对于实验分组的问题进行简要说明:
问:EMSA实验为何需要设置许多组对照实验?目的何在?
EMSA实验
1,阴性对照反应(标记探针);
2,常规反应(含激活的目的转录因子的核蛋白+标记探针);
3,探针冷竞争反应(含激活的目的转录因子的核蛋白+标记探针+标记探针100倍量的未标记探针);
4,突变探针的冷竞争反应(含激活的目的转录因子的核蛋白+标记探针+标记探针100倍量的未标记突变探针);
5,Super-shift反应(含激活的目的转录因子的核蛋白+标记探针+目的转录因子的特异抗体)。
答:每个对照组的目的:
1.看光有探针,没有其他成分时,探针的位置,应该位于最下方.不然说明探针里面有杂质,影响电泳。
2.这个是看蛋白和探针的结合,是实验目的。
3.看探针结合的特异性.如果冷探针可以竞争结合,阻碍了标记的探针,说明2中的结合是特异的。
4.目的和3相同.突变的冷探针应该对2的结果没有影响。
5.也是判断特异性,这次是看蛋白的特异性,和抗体结合后,就会有super-shift.如果没有,说明是其他的蛋白结合。

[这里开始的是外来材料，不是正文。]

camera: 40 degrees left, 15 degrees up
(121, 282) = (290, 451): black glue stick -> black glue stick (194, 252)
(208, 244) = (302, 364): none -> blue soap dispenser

目前EMSA实验中常用的探针为非放射性探针,那么探针设计中应该注意的问题有哪些呢?
1.文献查找与分析:
1)如果利用实验者自测的基因序列做EMSA,需要对其进行分析寻找TF结合序列,并与文献进行比对。
2)在文献中可以查到大多数TF的结合序列,但最好进行交叉验证以防出错。
3)需要注意文献发表的探针序列可能并不适合做非放射性EMSA。
2.探针设计:须注意
1)防止探针封闭成环,
2)防止错位配对,
3)排除目标序列以外结合位点的,
4)防止产生空间位阻,
5)适当考虑AT/GC比例,
6)一般EMSA探针只有几十碱基对。探针太长会产生过多结合位点导致结果分析困难,还会产生超级螺旋结构而掩盖结合部位。
3.核酸合成:
1)合成量不能太少,量太少不准确,易产生多余的单链。
2)需要HPLC纯化。
3)如果是RNA探针,要防止降解。
4.生物素或荧光标记:
1)建议采用Biotin或红外荧光标记,尽量不要采用DIG标记。
2)标记只能在探针末端。
3)为提高灵敏度,尽量探针两端都有标记。
5.双链制作:
对配对的单链需进行仔细计算,确保互补链为等当量反应。探针中的多余单链所引起高背景,使非特异带增加,致结果分析困难。
6. 比活性测定:
新制作的探针需要稀释后才能直接用于EMSA。稀释度是通过将新探针做不同稀释度后与已知量探针进行比活性测定来确定的。
7. 制作应用液:
按比活性确定稀释倍数,用TE稀释制作探针应用液,-20保存。
实验中常见的问题:
1、为什么看不到迁移带? 1)蛋白样本提取质量不高,蛋白降解或者提取量不足。 2)样本中没有可以与探针结合的蛋白。 3)探针与蛋白无特异性的相互作用。 4)转膜效率低,蛋白或者探针未转移到膜上。 5)曝光或者成像时间过短。 6) 在Super-Shift EMSA 测定中看不到 Super-Shift DNA/蛋白复合物带
还可能有以下原因:
a. 抗体没有工作。不是所有的抗体都可以用于 Super-Shift EMSA,只有对非变性蛋白的表面抗原决定簇起反应的抗体才能够用于 Super-Shift EMSA。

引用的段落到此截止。